Dengan demikian, tidak ada relevansinya melibatkan DPR dalam aksi atau
tindakan korporasi yang dilakukan oleh BUMN Persero sebab DPR
bukanlah bagian dari RUPS maupun Dewan Komisaris. Dalam
hubungannya dengan BUMN, kalaupun secara implisit hendak dikatakan
ada pengawasan DPR, hal itu harus diletakkan konteksnya dalam
kerangka fungsi pengawasan politik DPR terhadap pelaksanaan
pemerintahan yang dilakukan oleh Presiden sebagai pemegang
kekuasaan pemerintahan menurut Pasal 4 UUD 1945. Misalnya ketika
Presiden mengajukan rancangan Undang-Undang tentang APBN. Pada
saat itulah DPR dapat mempertanyakan pengelolaan keuangan negara
dalam pelaksanaan pemerintahan, termasuk yang oleh Pemerintah
dialokasikan untuk BUMN.
Dalam sistem presidensial, bahkan tidak seluruh tindakan pemerintah
tunduk pada pengawasan DPR, misalnya terhadap hal-hal yang
berdasarkan Konstitusi maupun praktik ketatanegaraan sepenuhnya
merupakan bagian dari atau berada dalam ruang lingkup kewenangan
diskresional Pemerintah atau hal-hal yang sepenuhnya merupakan hak
prerogatif Presiden. Berdasarkan seluruh pertimbangan di atas, dalil para Pemohon a quo adalah tidak beralasan menurut hukum.

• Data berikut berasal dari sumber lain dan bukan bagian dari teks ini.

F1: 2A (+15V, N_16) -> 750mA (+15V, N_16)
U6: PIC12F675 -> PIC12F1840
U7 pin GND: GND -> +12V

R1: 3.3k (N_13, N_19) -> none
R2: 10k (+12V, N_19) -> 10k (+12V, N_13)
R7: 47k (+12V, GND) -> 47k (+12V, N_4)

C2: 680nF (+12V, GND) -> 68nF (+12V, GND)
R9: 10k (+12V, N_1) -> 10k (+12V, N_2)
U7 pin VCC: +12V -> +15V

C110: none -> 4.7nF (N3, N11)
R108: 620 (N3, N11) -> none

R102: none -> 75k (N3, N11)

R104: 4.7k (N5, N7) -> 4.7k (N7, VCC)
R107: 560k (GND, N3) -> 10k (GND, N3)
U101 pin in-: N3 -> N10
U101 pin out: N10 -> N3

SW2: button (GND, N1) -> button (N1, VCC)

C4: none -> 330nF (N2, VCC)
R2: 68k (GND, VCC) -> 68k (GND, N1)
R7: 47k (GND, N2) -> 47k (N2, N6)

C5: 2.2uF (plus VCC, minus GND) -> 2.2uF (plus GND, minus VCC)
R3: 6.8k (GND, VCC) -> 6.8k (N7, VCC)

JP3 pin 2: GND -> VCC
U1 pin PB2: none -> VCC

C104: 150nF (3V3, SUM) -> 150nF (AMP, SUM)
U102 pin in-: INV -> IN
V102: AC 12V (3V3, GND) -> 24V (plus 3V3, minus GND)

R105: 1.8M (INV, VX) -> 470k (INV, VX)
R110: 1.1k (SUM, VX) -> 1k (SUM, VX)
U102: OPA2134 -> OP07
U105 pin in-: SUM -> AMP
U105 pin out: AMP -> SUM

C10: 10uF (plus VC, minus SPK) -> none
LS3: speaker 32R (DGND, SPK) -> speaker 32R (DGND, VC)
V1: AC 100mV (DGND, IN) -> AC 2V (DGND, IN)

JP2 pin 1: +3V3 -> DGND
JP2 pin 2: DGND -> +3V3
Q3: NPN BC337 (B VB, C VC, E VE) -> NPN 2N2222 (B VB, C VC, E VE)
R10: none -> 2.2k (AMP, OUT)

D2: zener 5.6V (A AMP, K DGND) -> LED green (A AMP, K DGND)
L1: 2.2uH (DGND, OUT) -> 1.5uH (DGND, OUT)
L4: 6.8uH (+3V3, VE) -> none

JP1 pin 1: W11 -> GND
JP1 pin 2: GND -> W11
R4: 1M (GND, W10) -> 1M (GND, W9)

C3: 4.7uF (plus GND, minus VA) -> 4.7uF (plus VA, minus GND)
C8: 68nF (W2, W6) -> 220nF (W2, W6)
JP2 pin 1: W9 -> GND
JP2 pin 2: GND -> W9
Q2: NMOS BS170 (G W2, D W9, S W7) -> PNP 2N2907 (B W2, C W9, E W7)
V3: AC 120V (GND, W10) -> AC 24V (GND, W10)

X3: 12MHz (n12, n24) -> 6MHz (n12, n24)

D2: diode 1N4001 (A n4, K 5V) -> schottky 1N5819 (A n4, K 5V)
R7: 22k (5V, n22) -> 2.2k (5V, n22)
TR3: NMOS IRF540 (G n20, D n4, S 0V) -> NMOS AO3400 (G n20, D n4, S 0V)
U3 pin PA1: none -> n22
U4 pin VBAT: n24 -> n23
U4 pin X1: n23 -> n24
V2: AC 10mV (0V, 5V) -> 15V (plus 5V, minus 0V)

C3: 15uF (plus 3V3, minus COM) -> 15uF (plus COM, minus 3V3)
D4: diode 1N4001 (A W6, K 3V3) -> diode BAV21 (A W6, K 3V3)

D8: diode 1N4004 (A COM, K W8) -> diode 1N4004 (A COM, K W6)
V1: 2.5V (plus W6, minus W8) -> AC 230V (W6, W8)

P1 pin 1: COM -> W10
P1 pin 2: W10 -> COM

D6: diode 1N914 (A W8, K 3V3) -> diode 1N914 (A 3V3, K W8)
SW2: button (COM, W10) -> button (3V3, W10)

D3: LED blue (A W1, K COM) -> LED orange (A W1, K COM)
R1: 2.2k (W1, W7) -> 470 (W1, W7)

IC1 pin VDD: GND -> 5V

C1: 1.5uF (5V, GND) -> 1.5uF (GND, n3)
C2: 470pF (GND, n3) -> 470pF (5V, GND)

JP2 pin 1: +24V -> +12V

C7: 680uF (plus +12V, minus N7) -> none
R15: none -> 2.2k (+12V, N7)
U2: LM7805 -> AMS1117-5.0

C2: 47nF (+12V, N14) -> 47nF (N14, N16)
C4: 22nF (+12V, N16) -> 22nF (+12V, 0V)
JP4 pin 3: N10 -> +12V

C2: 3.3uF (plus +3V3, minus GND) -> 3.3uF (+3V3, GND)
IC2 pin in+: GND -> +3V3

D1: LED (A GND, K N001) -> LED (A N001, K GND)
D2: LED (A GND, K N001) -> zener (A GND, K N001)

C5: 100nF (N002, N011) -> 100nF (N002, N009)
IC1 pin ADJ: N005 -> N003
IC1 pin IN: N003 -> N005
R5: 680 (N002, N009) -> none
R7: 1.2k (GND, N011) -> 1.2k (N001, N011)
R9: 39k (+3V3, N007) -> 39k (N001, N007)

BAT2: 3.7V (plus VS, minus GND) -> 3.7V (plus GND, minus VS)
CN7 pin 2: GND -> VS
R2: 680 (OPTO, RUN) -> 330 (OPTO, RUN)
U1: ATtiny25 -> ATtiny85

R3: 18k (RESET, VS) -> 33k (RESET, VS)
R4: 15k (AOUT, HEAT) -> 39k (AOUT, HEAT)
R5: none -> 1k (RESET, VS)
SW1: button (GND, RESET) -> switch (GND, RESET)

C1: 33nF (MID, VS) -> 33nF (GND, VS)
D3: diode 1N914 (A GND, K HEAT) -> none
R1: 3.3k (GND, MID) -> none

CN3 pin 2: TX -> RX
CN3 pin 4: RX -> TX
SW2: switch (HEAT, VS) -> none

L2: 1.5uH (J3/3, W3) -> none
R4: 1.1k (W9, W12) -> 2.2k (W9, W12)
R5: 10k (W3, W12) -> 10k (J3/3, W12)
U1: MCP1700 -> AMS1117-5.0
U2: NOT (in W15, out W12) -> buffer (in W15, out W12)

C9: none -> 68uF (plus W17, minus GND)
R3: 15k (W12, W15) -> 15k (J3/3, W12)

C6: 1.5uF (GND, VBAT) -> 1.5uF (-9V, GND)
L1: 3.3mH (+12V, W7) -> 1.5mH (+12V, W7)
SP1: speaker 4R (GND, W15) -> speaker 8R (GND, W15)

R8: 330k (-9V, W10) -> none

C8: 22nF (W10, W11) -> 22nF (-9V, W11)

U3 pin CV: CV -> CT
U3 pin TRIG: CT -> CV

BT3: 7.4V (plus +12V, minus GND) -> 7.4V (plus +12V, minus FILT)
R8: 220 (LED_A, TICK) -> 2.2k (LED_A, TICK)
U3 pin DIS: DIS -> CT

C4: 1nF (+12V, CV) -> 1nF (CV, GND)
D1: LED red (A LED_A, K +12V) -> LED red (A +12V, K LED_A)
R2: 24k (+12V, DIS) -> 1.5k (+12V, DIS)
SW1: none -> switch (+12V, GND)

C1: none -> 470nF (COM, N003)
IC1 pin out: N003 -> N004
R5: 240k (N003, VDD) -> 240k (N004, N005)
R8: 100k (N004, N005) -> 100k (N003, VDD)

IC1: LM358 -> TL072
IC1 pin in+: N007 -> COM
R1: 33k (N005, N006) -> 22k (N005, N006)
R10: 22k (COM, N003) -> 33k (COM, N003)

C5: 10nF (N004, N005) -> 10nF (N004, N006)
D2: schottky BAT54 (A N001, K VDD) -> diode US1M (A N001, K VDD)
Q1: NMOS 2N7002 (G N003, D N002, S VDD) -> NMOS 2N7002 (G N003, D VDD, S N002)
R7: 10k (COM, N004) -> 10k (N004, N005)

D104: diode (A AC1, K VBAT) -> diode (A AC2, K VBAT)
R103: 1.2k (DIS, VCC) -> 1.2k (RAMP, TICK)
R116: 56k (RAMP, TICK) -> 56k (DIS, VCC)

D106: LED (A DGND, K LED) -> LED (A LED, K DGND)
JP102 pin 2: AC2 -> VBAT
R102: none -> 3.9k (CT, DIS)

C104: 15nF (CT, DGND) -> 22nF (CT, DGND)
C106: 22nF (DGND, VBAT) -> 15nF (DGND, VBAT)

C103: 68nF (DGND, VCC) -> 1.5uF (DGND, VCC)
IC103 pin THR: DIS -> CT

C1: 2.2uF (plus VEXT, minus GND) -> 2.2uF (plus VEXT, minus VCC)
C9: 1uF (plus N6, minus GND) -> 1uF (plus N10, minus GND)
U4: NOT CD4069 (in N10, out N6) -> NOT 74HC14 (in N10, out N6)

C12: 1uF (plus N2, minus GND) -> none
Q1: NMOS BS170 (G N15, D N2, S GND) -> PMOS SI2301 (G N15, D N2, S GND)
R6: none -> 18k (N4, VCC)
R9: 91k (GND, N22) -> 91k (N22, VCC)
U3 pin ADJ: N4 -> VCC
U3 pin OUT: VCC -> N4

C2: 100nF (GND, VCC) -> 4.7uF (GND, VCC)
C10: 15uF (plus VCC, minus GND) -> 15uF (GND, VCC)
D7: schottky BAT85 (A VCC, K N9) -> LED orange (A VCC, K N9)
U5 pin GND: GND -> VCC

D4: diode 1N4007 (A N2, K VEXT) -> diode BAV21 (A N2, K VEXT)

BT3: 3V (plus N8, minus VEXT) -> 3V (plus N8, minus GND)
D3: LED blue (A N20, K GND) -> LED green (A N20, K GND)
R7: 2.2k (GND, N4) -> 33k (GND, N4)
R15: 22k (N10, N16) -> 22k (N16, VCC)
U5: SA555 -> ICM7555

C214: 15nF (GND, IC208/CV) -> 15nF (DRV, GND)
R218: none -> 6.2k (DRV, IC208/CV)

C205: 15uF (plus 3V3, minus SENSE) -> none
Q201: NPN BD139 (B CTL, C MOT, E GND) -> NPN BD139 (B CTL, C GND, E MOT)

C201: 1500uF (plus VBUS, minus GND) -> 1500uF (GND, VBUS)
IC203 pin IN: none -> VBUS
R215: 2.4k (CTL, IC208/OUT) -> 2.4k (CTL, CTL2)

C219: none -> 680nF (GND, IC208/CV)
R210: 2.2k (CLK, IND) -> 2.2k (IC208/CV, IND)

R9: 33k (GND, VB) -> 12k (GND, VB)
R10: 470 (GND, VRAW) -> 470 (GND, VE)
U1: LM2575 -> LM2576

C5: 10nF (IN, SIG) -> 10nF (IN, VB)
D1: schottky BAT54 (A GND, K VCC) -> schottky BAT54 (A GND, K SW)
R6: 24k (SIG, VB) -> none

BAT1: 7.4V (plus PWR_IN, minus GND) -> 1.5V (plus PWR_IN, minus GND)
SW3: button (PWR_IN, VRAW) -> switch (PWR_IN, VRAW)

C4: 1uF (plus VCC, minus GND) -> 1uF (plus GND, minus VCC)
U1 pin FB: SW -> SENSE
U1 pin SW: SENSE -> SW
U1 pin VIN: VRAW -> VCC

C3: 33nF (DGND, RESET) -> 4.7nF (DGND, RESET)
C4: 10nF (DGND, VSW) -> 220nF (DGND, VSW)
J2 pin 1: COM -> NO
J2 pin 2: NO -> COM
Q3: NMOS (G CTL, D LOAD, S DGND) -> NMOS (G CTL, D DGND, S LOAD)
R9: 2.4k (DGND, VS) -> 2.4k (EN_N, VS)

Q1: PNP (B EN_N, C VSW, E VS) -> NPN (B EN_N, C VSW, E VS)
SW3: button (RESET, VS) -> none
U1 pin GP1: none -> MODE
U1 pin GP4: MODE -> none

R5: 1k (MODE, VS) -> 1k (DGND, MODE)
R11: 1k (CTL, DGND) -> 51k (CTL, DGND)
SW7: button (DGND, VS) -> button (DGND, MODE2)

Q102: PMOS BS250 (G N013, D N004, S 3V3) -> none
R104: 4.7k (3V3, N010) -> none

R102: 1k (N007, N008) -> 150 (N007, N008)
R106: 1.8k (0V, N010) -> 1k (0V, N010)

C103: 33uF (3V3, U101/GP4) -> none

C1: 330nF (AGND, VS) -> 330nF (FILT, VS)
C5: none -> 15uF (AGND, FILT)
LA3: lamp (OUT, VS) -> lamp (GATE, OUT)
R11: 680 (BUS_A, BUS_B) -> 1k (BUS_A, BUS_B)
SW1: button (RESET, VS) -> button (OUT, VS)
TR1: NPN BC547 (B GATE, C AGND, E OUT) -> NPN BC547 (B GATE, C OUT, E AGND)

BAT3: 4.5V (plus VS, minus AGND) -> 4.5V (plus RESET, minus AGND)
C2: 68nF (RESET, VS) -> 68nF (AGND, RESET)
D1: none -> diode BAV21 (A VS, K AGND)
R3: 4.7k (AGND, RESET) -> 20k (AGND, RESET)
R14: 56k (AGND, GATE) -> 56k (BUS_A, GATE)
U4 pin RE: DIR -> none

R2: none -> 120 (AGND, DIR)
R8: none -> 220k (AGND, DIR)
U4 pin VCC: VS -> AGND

2) Bahwa para Pemohon mendalilkan, investasi yang dilakukan
pemerintah harus melalui persetujuan DPR sebagai wakil rakyat.
Sementara itu, berdasarkan Pasal 14 ayat (3) huruf g UU BUMN
pemerintah dapat membentuk anak perusahaan BUMN tanpa melalui
mekanisme APBN di mana hal itu berarti menghilangkan pengawasan DPR
yang mengakibatkan kewenangan pemerintah selaku pemegang saham
akan menjadi kewenangan induk BUMN di mana peran pemerintah dalam
BUMN sebagai pemegang saham akan berubah menjadi BUMN penerima
pengalihan saham.
Terhadap dalil para Pemohon tersebut, untuk membuat lebih terang,
Mahkamah perlu menegaskan kembali bahwa harus dibedakan antara
tindakan memberikan modal untuk mendirikan BUMN atau menambah
modal BUMN dan tindakan BUMN itu sendiri. Tindakan memberikan modal
untuk mendirikan BUMN atau menambah modal BUMN memerlukan
keterlibatan DPR sebab modal BUMN berasal dari kekayaan negara yang
dipisahkan, yaitu kekayaan negara yang berasal dari APBN. Sesuai
dengan Pasal 23 ayat (1) UUD 1945, APBN sebagai wujud pengelolaan
keuangan negara ditetapkan setiap tahun dengan undang-undang dan
dilaksanakan secara terbuka dan bertanggung jawab untuk sebesar-
besarnya kemakmuran rakyat. Dengan demikian, pertama, secara implisit
pada dasarnya tidak akan ada pemberian modal untuk membentuk BUMN
atau menambah modal BUMN tanpa persetujuan DPR karena modal
BUMN itu berasal dari kekayaan negara yang dipisahkan, yaitu dari APBN.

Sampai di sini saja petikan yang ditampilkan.